4.4. Methodological Contribution: Demonstrating Qualitative Rigor Without Statistical Reduction
An anticipated concern among pharmacy education reviewers is the absence of traditional quantitative indicators such as pre/post scores or standard deviations. This study intentionally departs from that paradigm because the outcome of interest, how teams reason, cannot be meaningfully reduced to numeric change scores without losing explanatory power.
Instead, rigor is established through: (1) a theory-grounded analytic framework (AIM), (2) pre-specified indicators, (3) multiple independent team data sources, (4) transparent presentation of verbatim evidence, and (5) explicit alignment with external professional frameworks.
This approach aligns with best practices in qualitative health professions education research and responds directly to longstanding calls for methodological pluralism in pharmacy education scholarship.
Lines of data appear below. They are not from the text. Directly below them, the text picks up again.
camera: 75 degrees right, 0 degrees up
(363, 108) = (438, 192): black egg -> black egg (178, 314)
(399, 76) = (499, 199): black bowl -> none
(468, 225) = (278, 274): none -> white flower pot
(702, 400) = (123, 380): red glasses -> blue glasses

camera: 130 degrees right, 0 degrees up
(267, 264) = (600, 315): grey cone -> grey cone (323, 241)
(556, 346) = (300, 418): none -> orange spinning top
By making reasoning visible and auditable through transcript evidence, the study prioritizes interpretive transparency over statistical abstraction.
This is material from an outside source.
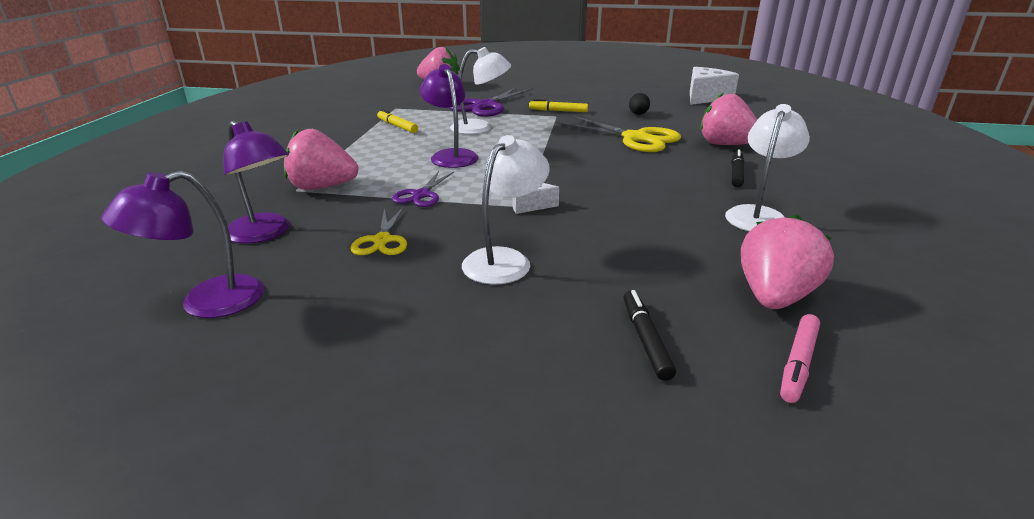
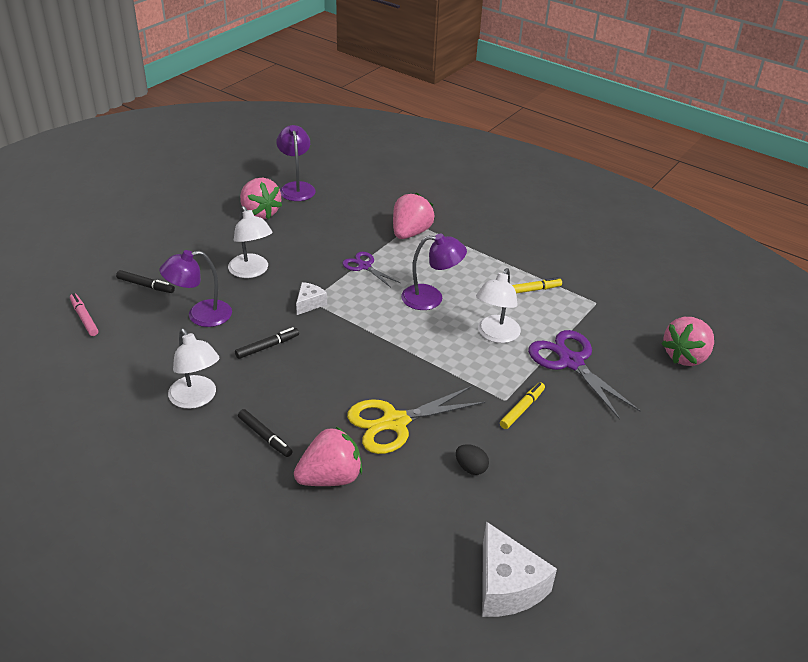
camera: 115 degrees right, 10 degrees up
(264, 234) = (356, 207): purple lamp -> purple lamp (200, 315)
(382, 240) = (312, 239): yellow scissors -> none
(631, 205) = (267, 347): none -> black marker
(774, 297) = (124, 343): pink strawberry -> pink strawberry (260, 213)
4.5. Future Validation and Applications of the AIM Framework
While this study establishes the feasibility and analytic utility of AIM, further work is needed to extend and validate the framework across contexts. Future studies could: (1) apply AIM longitudinally to track development across the curriculum, (2) examine AIM reasoning patterns in advanced experiential settings, (3) compare AIM-coded discourse with traditional performance metrics, or (4) explore faculty development applications for assessment calibration.
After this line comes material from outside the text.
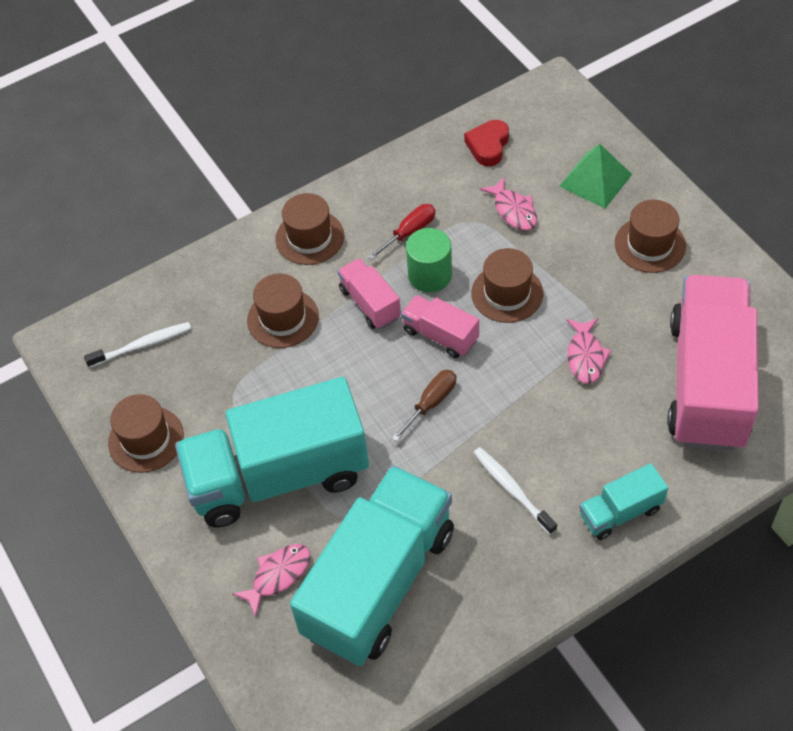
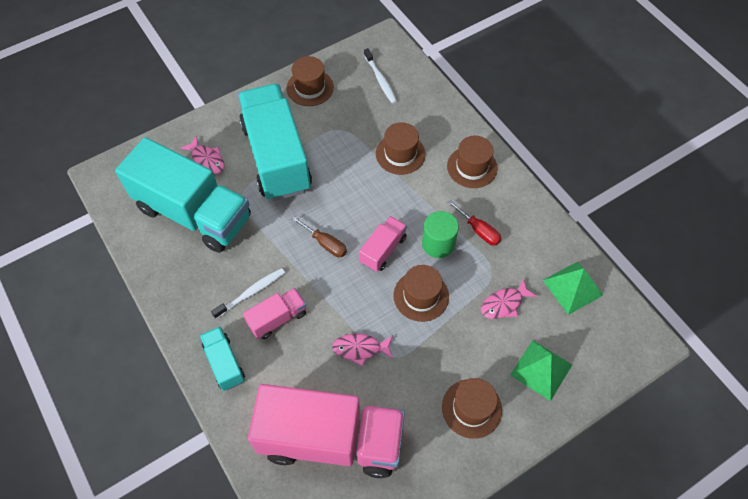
camera: 85 degrees right, 5 degrees up
(370, 303) = (412, 205): pink truck -> pink truck (277, 318)
(488, 146) = (572, 287): red heart -> green pyramid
Importantly, AIM is designed to be discipline-agnostic within healthcare, making it adaptable to medicine, dental medicine, nursing, psychology, and allied health education. Its strength lies not in prescribing correct answers but in illuminating how learners reason toward decisions, a capability increasingly central to safe, equitable, and effective care. AIM is not intended to be used as a checklist in place of observing team critical thinking.
Although this study focused on pharmacy student teams, the analytic logic underlying AIM may apply to other healthcare contexts characterized by uncertainty, distributed expertise, and shared decision-making. Prior analyses of complex health system failures, such as medico-legal responses during the COVID-19 pandemic, have documented breakdowns in data interpretation, role clarity, and coordinated action, without providing a structured means to observe how such reasoning failures unfolded in practice. AIM offers a potential analytic lens for examining similar reasoning processes in future work, without presupposing discipline-specific content or outcomes [
28].
Limitations
This study has several limitations. First, the analysis was conducted within a single institutional context using pharmacy students, which may limit transferability to other educational or professional settings. Second, qualitative coding was performed by the framework developer, introducing the possibility of interpretive bias despite the use of structured coding procedures. Third, the study was not designed to establish psychometric properties or inter-rater reliability, as its primary purpose was to demonstrate the analytic feasibility of the AIM framework. Finally, although transcript excerpts illustrate stage-specific reasoning, the qualitative design does not permit claims regarding prevalence, performance quality, or causal relationships among stages.